Ferrari’s early tyre change in Singapore was one of the major topics after the 2018 Singapore Grand Prix, which took place last weekend. Formula 1 journalist Mark Hughes provides the answers:
Ferrari’s tyre strategy in Singapore
“Ferrari fitted Vettel with ultrasoft rubber rather than the soft as an attempt at an undercut on Hamilton. But once that bid had failed (because Vettel failed to get past Perez on the out-lap and also the pace of Hamilton’s in-lap), Vettel’s task was to get that ultra to the end.
Hence he couldn’t just unleash its greater grip – that would have just brought him onto the tail of Verstappen with nowhere to pass and then forced him into a second stop later. The ultra was purely to try to get the undercut (as it would have been faster initially), not because it was faster over the remaining number of laps. Track position was especially dominant at Singapore.

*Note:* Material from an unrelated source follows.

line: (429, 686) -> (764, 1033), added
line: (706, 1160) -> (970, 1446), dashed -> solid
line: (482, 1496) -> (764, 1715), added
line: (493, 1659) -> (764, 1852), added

Regarding why Hamilton could pull away, everyone was driving whole phases of the race up to 3s off their potential pace – so it was relatively easy to do a sudden sprint MUCH faster than you were going before, as Hamilton did at one point to get himself out of undercut range. It wasn’t really to do with an engine advantage, just tyre behaviour and track position. We weren’t really seeing the true performance of the cars in the race.”